Entenda polêmica lei aprovada na França que autoriza a eutanásia

O Parlamento da França aprovou, nesta quarta-feira (15), um projeto de lei que autoriza a prática da morte assistida, ou eutanásia, em situações específicas. A medida, uma das principais reformas sociais defendidas pelo presidente Emmanuel Macron, ainda será analisada pelo Conselho Constitucional, responsável por verificar se o texto está de acordo com a Constituição francesa.

A legislação restringe o acesso à morte assistida a adultos com doença incurável, capazes de manifestar a decisão de forma livre e consciente e que apresentem sofrimento físico.
O texto prevê que a dor deve ser resistente aos tratamentos disponíveis ou considerada insuportável pelo próprio paciente quando houver decisão de interromper ou recusar tratamentos médicos.
O pedido será analisado por um médico, que verificará o cumprimento dos critérios legais. Em seguida, um comitê avaliará o caso, e a decisão final ficará a cargo do médico responsável.

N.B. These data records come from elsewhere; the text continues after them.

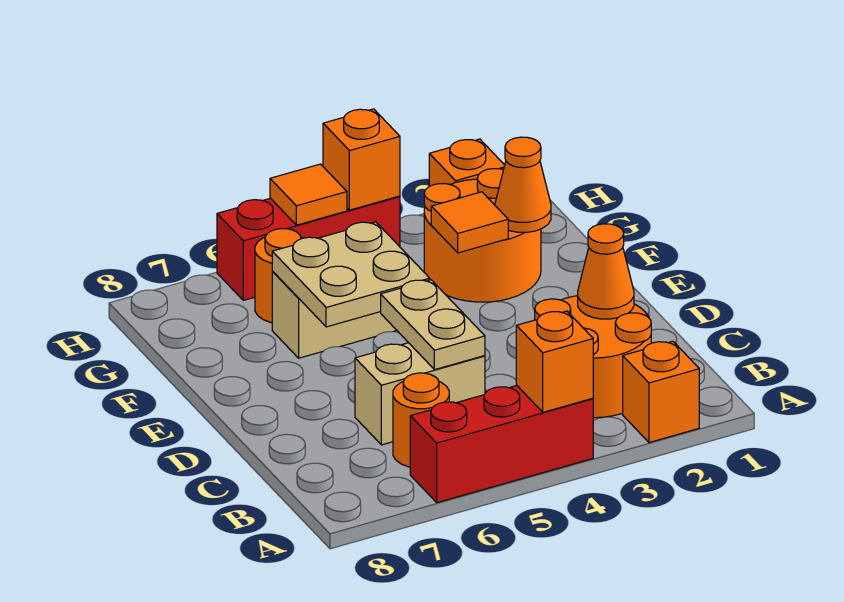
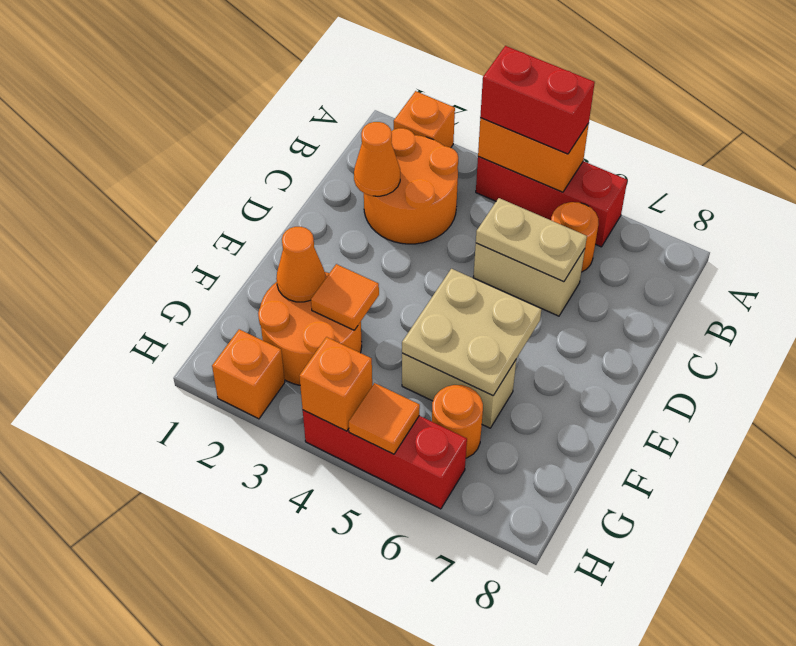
orange brick A4 level 2 -> orange brick A4:A5 level 2
none -> red brick A4:A5 level 3
tan plate C5:D5 level 2 -> tan plate C5:C6 level 2

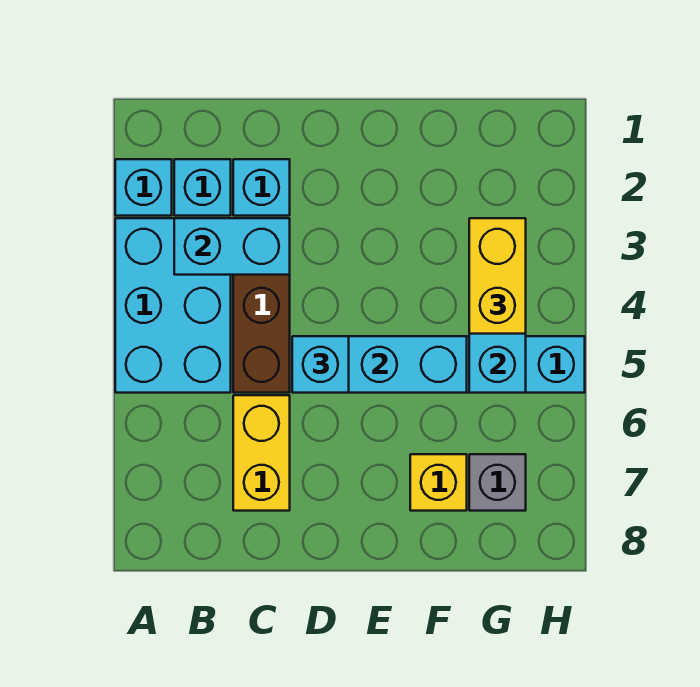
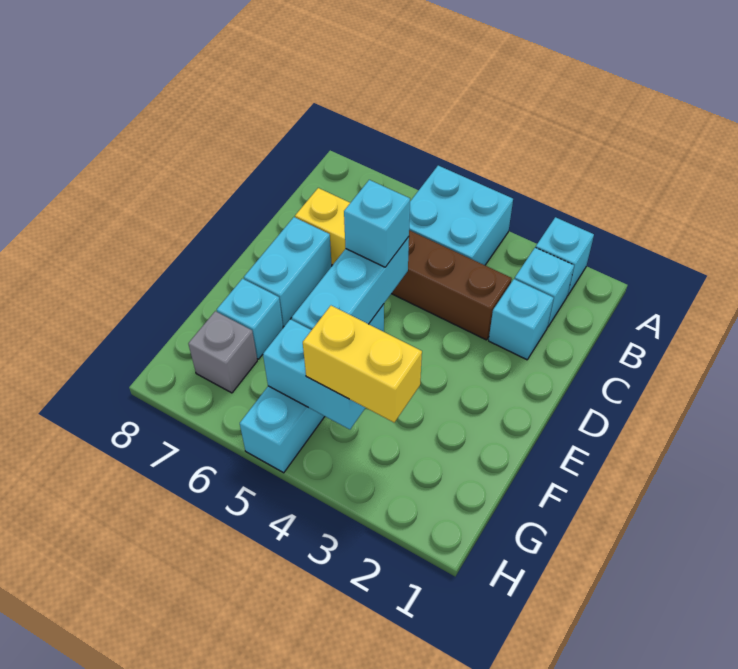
cyan brick A3:B5 level 1 -> cyan brick A4:B5 level 1
cyan brick B3:C3 level 2 -> cyan brick D7:E7 level 1
yellow brick F7 level 1 -> cyan brick F7 level 1

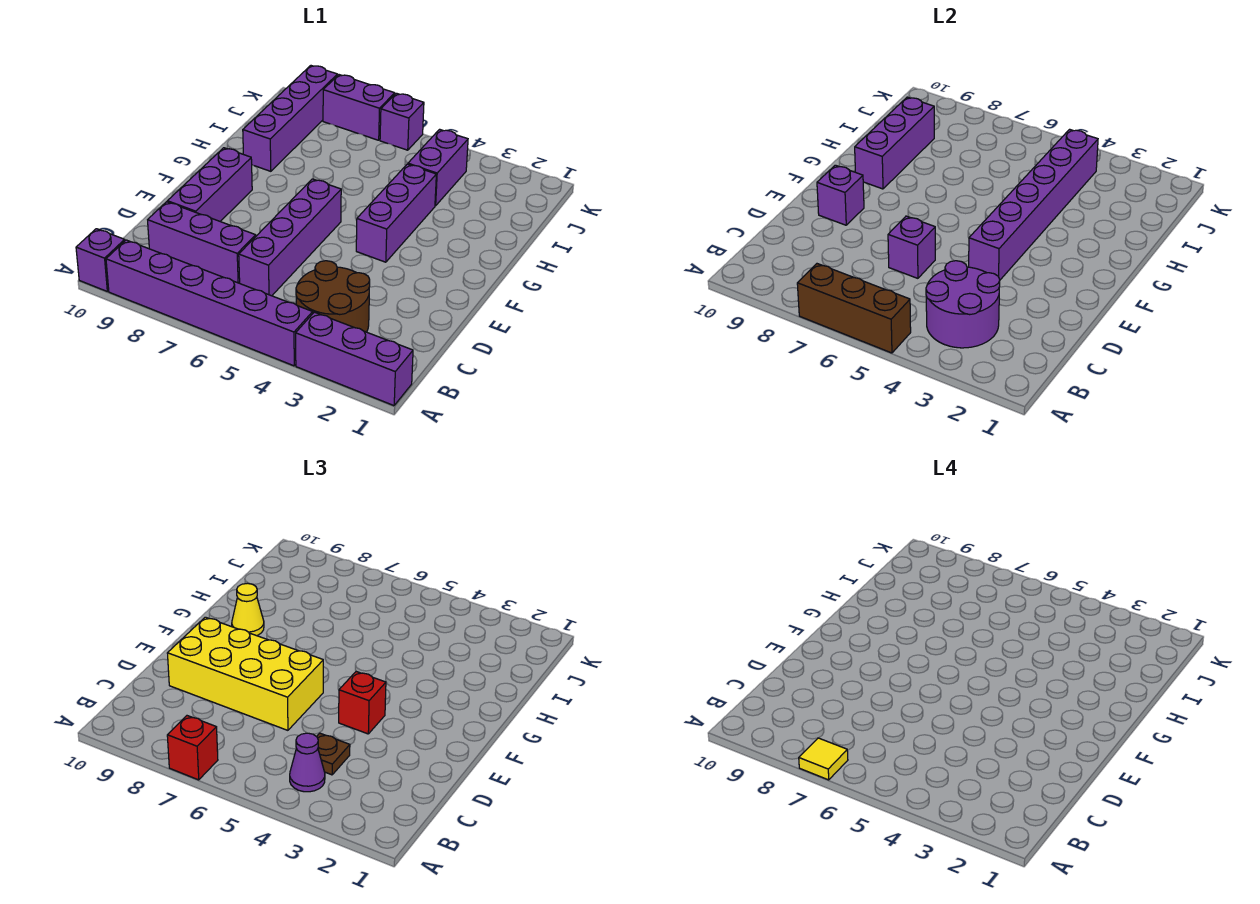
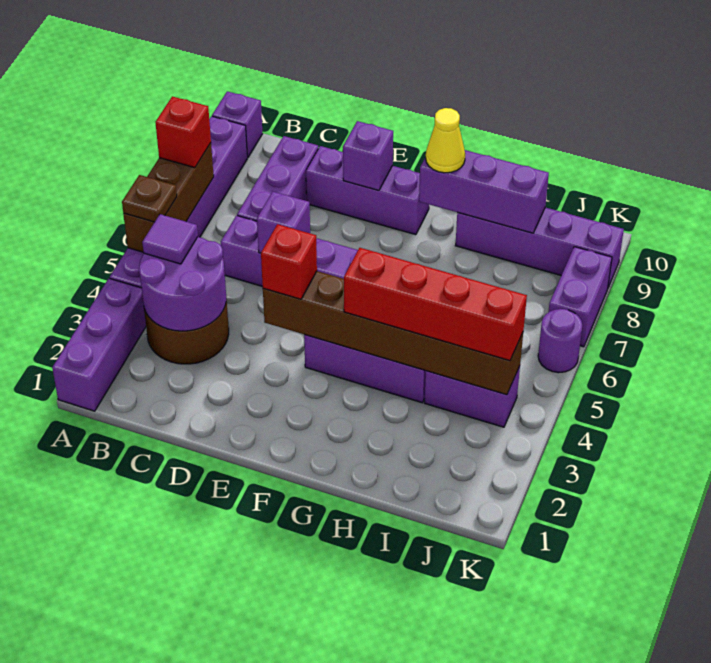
yellow tile A7 level 4 -> none
purple cone B4 level 3 -> purple tile B4 level 3
brown plate C4 level 3 -> brown plate A5 level 3
yellow brick D6:E9 level 3 -> none
purple brick E4:J4 level 2 -> brown brick E4:J4 level 2
none -> red brick G4:J4 level 3
purple brick K6 level 1 -> purple round brick K6 level 1

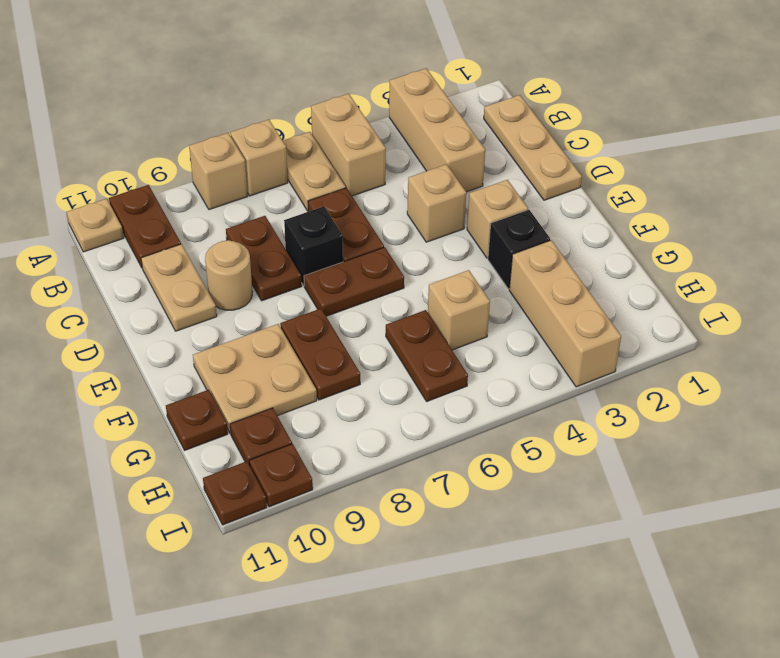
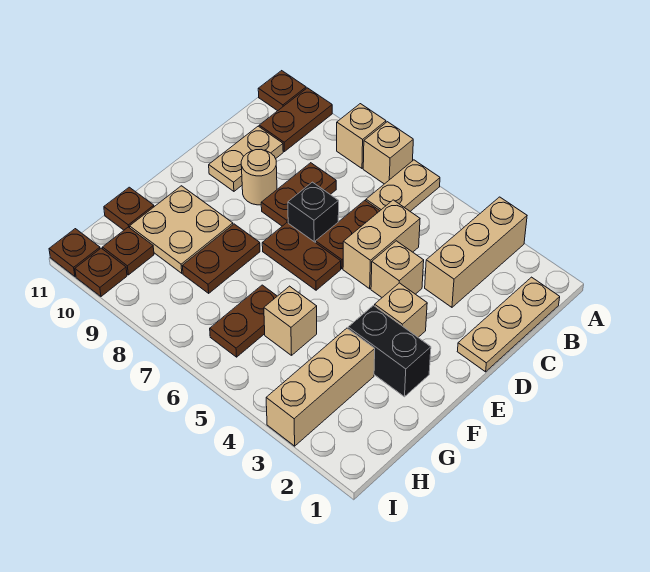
tan brick A5:B5 level 1 -> tan brick C5:D5 level 1
tan plate A11 level 1 -> brown plate A11 level 1
black brick F3 level 1 -> black brick F2:F3 level 1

O paciente poderá desistir do procedimento a qualquer momento. Como regra, a substância letal será administrada pela própria pessoa, com exceção de pacientes impossibilitados fisicamente de realizar esse ato.
Próximos passos
O primeiro-ministro, Sébastien Lecornu, encaminhou a proposta ao Conselho Constitucional, que poderá manter integralmente a lei, impor restrições a alguns dispositivos ou invalidar o texto.
Segundo a imprensa local, no dia da votação, organizações religiosas contrárias ao aborto e à eutanásia realizaram manifestações em frente à Assembleia Nacional.
Parte da comunidade científica e representantes de grupos de pessoas com deficiência também criticaram a proposta, argumentando que pessoas em situação de vulnerabilidade podem sofrer pressão para solicitar o procedimento.